Dem Preis der Leipziger Buchmesse täte gerade das aber gut. Denn dieser wirkt merkwürdig aus der Zeit gefallen, unsexy, nicht eventig, nicht anti-eventig, bemüht, bildungsbürgerlich, bisschen lieblos, Dienst nach selbstgewählter Vorschrift – gäbe es nicht das eine oder andere Filmchen auf der Videowall, das hätte alles vor 40 Jahren genauso stattfinden können.
Da saß sie nun die Preisjury, vier Frauen und drei Männer, ein wenig wie am Pinguinfelsen, besser wie ein um zwei Substitute angereicherter Big Band-Saxophonsatz mit ihren Buchmesse-gebrandeten (Noten)Pulten. Die Juryvorsitzende exemplifizierte die Komplexität des Literaturbetriebs, einzelne Jurymitglieder lasen Buchbesprechungen vor. Das bei den Preisenthüllungen gerade noch ausreichend applaudierende Branchenpublikum schafft es, sich auf den Sesseln zu halten, hinter dem Absperrband dann das gemeine Volk – aber da stehen eigentlich gar nicht viele.

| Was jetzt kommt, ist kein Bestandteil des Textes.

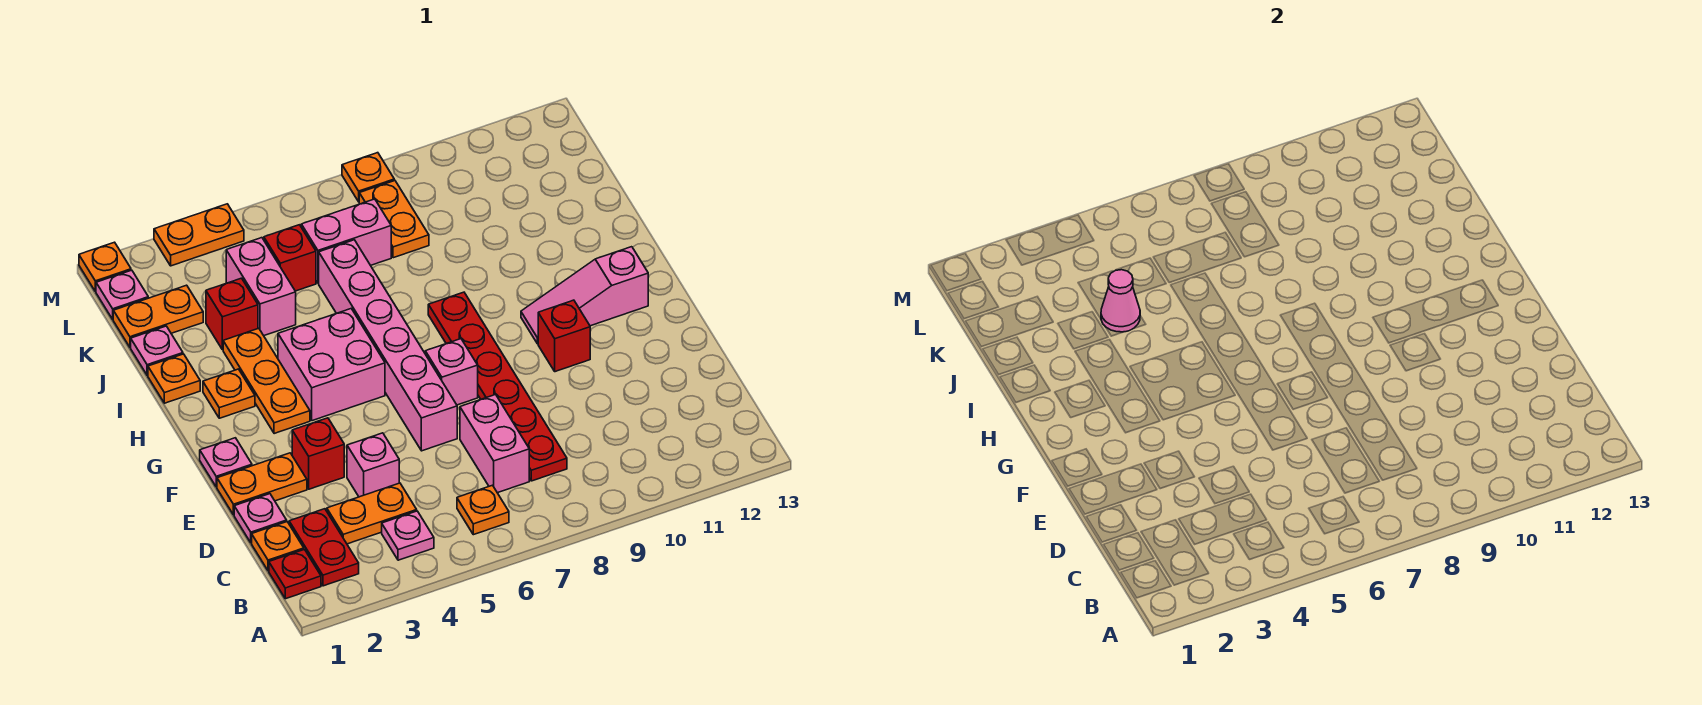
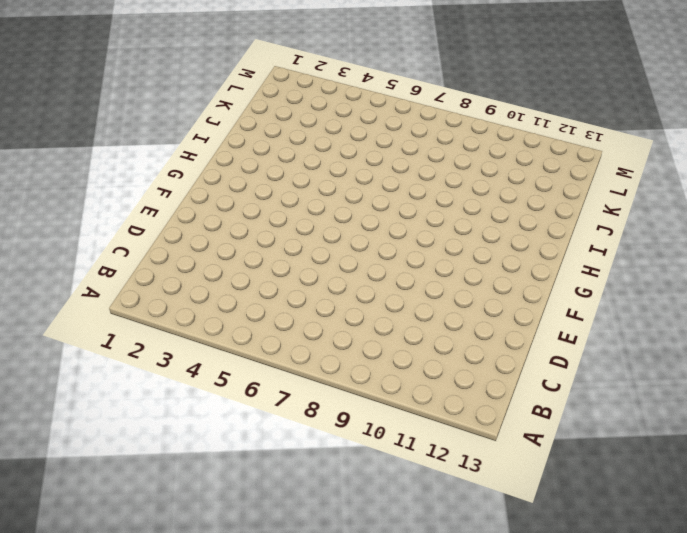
none -> red plate B1 level 1
none -> red plate B2:C2 level 1
none -> pink plate B4 level 1
none -> orange plate B6 level 1

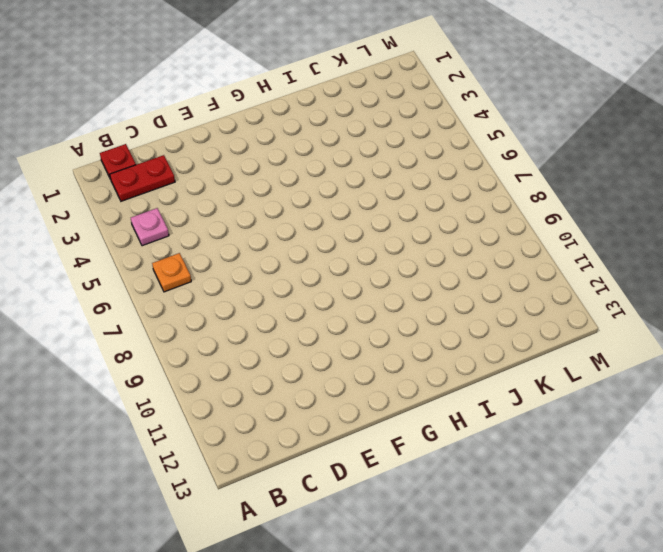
none -> orange plate C1 level 1
none -> orange plate C3:C4 level 1
none -> pink brick C7:D7 level 1
none -> red plate C8:H8 level 1

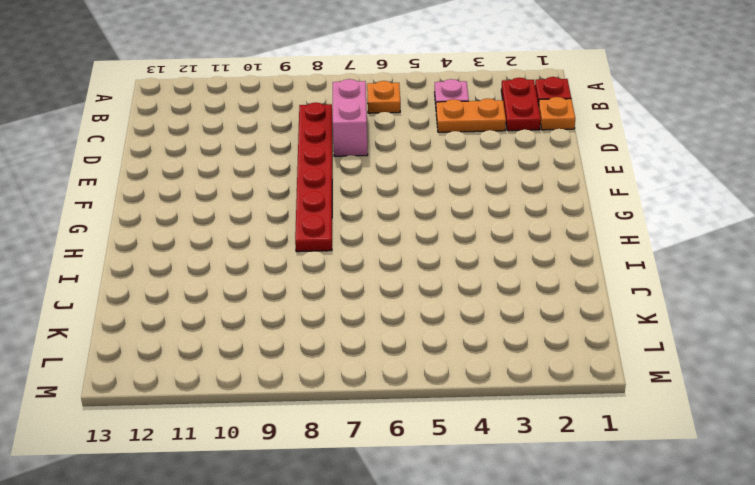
none -> pink plate D1 level 1
none -> pink brick D4 level 1
none -> orange plate E1:E2 level 1
none -> red brick E3 level 1

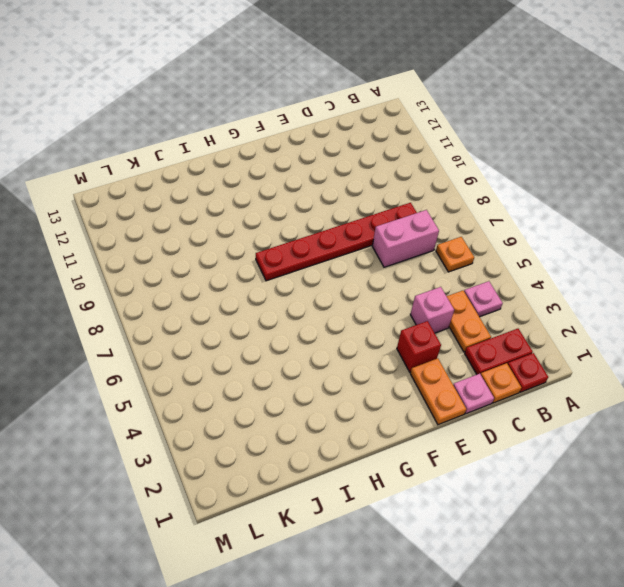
none -> pink brick E6:J6 level 1
none -> pink plate F1 level 1
none -> pink brick F7 level 1
none -> red brick F10 level 1

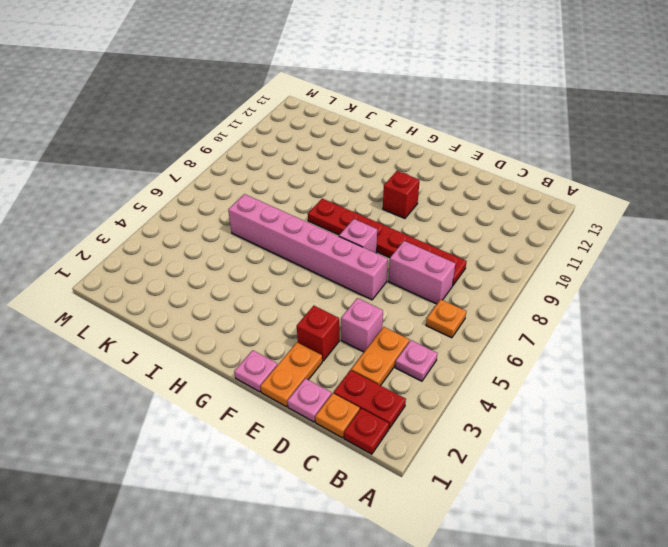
none -> orange plate G3:I3 level 1
none -> pink brick G4:H5 level 1
none -> pink slope G10:G12 level 1 top 12
none -> orange plate H2 level 1

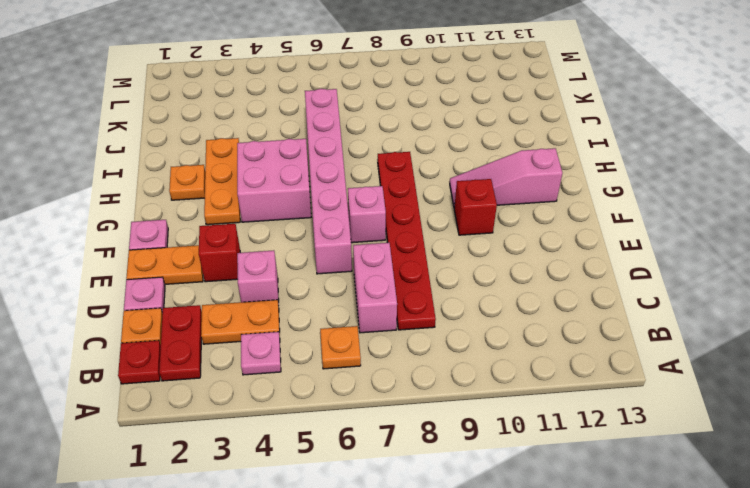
none -> orange plate I1 level 1
none -> pink plate J1 level 1
none -> red brick J3 level 1
none -> pink brick J4:K4 level 1

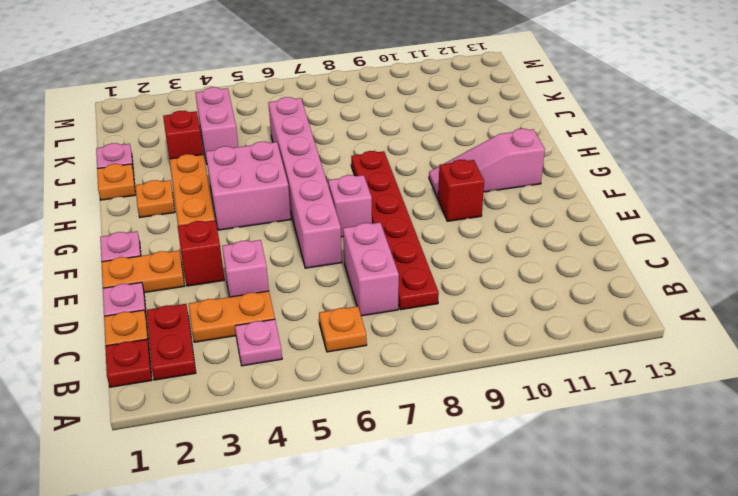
none -> orange plate K1:K2 level 1
none -> red brick K5 level 1
none -> pink brick K6:K7 level 1
none -> orange plate K8:L8 level 1

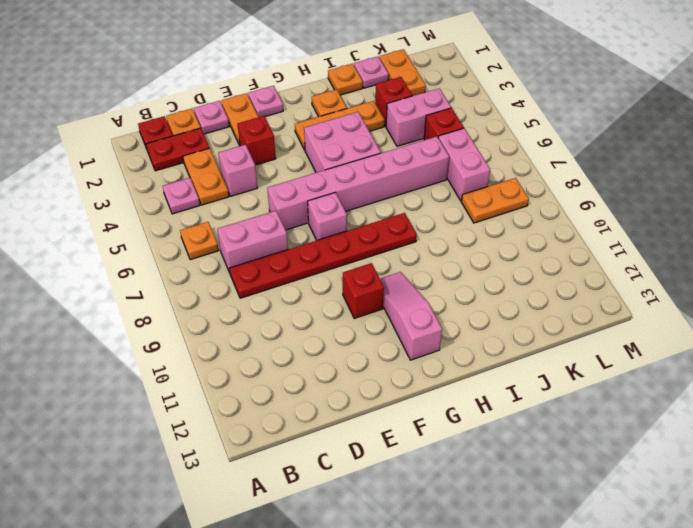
none -> pink plate L1 level 1
none -> orange plate M1 level 1
none -> orange plate M3:M4 level 1
none -> orange plate M8 level 1

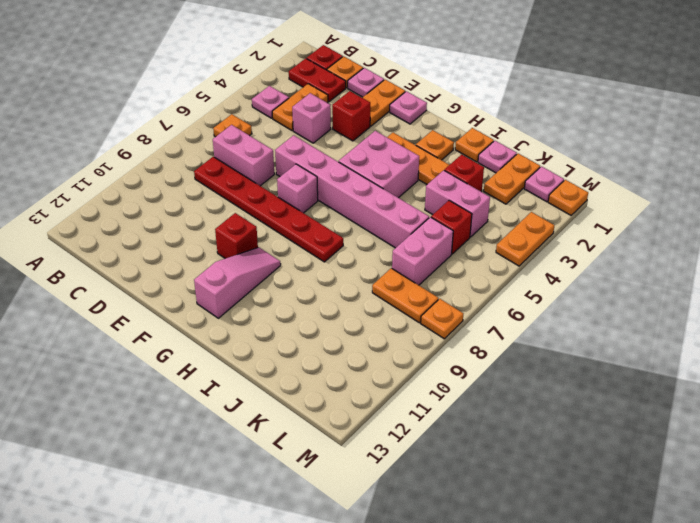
none -> pink cone J4 level 2

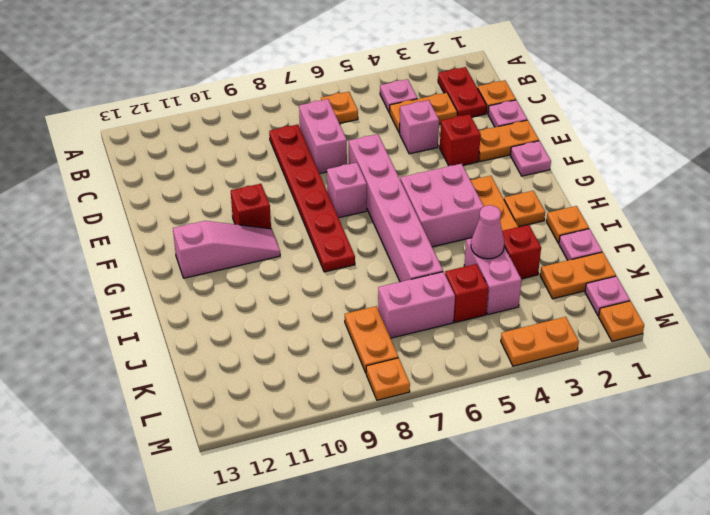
none -> red plate B1 level 1

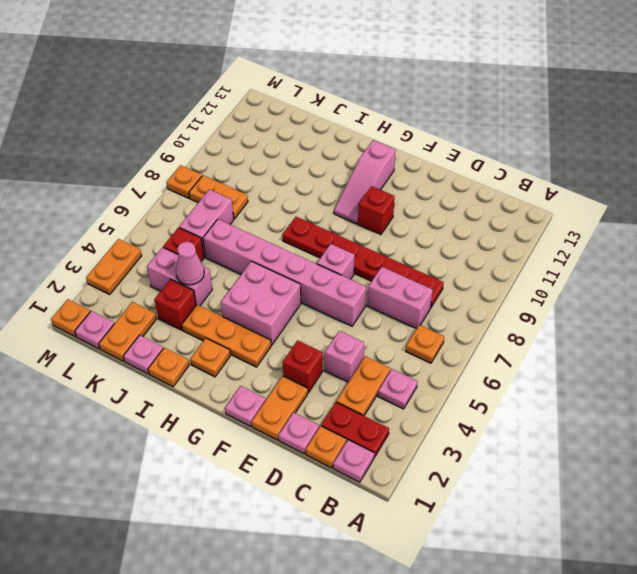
pink plate B1 level 1 -> red plate B1 level 1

Dank überall: Die Juryvorsitzende dankt der Jury, die Autor_innen danken den Verlagen und ihren Helfern, der Messedirektor dankt der Jury und beglückwünscht die Gewinner. Das Publikum dankt fürs Ende der „Show“. Die danach Bewirteten danken für die Erfrischungen usw. ¬– Abschlussfoto, Klappe. Haben die Gewinner ihre Redezeit genützt, um das Motto der Messe zu befeuern und mit der geschliffenen Klinge des gesprochenen Wortes Kommentare bzw. Forderungen zu brancheninternen oder gesamtgesellschaftlichen Phänomenen abzugegeben? Fehlanzeige.

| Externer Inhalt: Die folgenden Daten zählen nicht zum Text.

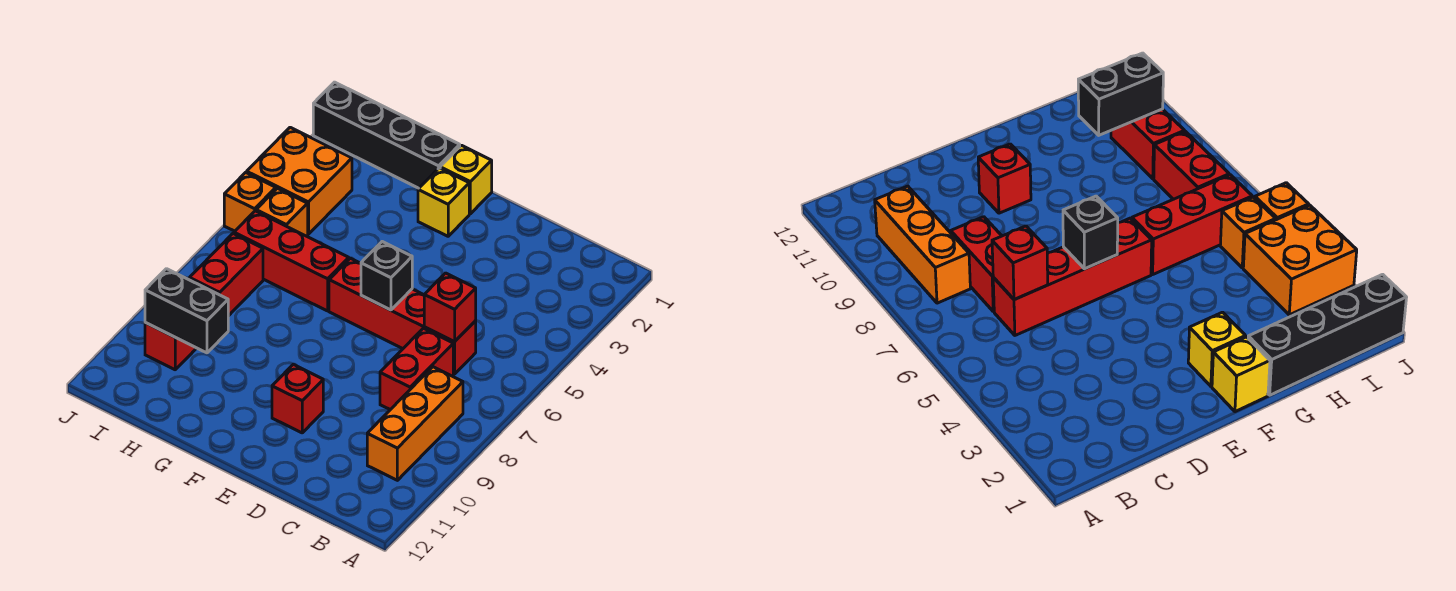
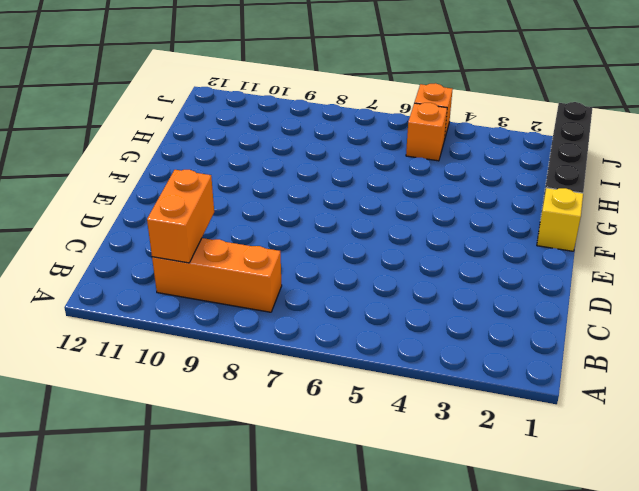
orange brick B10:C10 level 2 -> none
none -> red brick C6:F6 level 1
none -> red brick C7:C8 level 1
none -> red brick E10 level 1

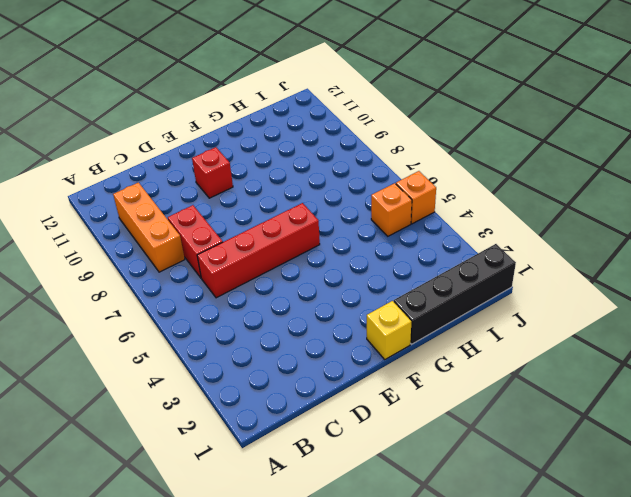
none -> yellow brick F2 level 1
none -> red brick G6:I6 level 1
none -> orange brick I3:J4 level 1

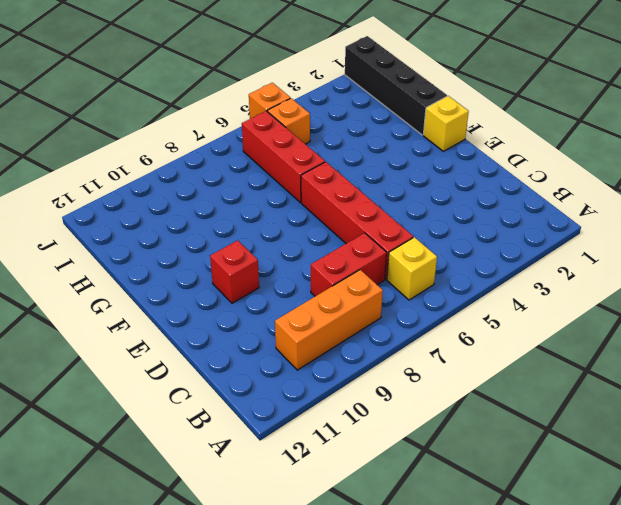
yellow brick B6 level 1 -> yellow brick F2 level 1
none -> orange brick I3:J4 level 1
none -> red brick I7:I8 level 1
none -> red brick I9:I10 level 1

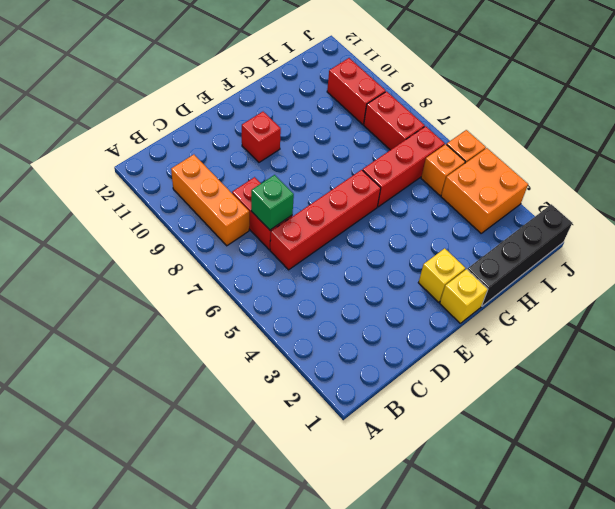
green brick C7 level 2 -> none
none -> red brick C6 level 2
none -> black brick E6 level 2
none -> black brick H10:I10 level 2

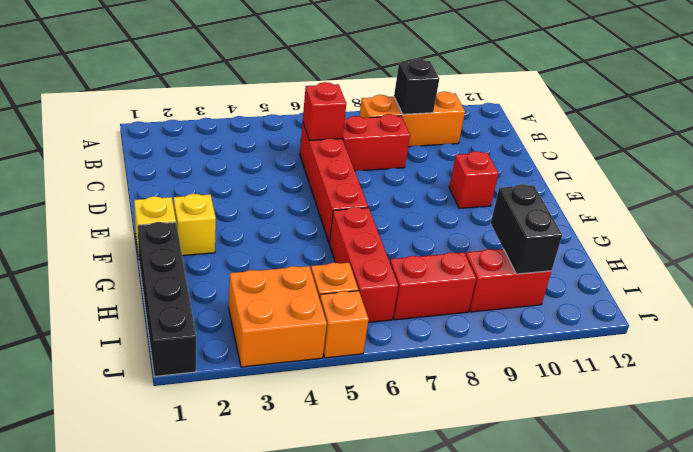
black brick B9 level 2 -> black brick E6 level 2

Sehr fein allerdings die Printpublikation, auch der Märzausgabe des „buchreport“ beigelegt: „Die Jury hat entschieden – Die Nominierten“. Hier kann man in Ruhe alles über die vor den Vorhang geholten Bücher und Autor_innen/Übersetzer_innen inklusive Leseproben nachschlagen, die jeweilige Presseansprechpartner sind ebenfalls genannt.
Sonst soweit alles stabil auf der Messe und in der Stadt: Ab Samstag mangat es heftig in der Glashalle, attraktives Fotofutter für die diversen Kanäle. Und die Anreise zur Messe immer wieder eine Challenge, wenn 3.000 Leute in die 16er Straßenbahn drängen und keine Nachfolgerin in Sicht. Aber viel schwieriger war die Heimfahrt. Da wurden die Züge bzw. der Leipziger Hauptbahnhof zum unfreiwilligen Zuhause.
Donnerstags hatte man den Eindruck deutlich niedrigerer Besucherfrequenz als üblich und sah insgesamt eine lockerere Hallenbespielung mit teilweise weiter von den Wänden abgerückten schwarzen Trennvorhängen, die Ausstellerzahlen deuten allerdings in die entgegengesetzte Richtung. Die Themen-, Lese- und Infoinseln meanderten auf dem gesamten Areal, und die Attraktivität fürs Nicht-Branchenpublikum scheint ungebrochen. Beim Publishing- und Dienstleistungsbereich ist man über die übliche Teilmenge der Frankfurtfachbesucher vor Ort ja nicht mehr erstaunt. Den Rest wuppen wir dann wieder am Main.
So hatte sich die Branche zwischen Links-Rechts-Orientierungslauf und Toleranzdurchhalteparolen angenehm wenig selbstbespiegelt und die eigene Rolle einfach einmal bis zum nächsten Messeclash unverändert fortgeschrieben: als Bücher erschaffender Zauberlehrling mit industrieller Buchproduktion und Programmplatzbewirtschaftung im Hamsterrad. Die Messe bot vielfältige Impulse zum Mitradeln oder zum Verlassen des Käfigs.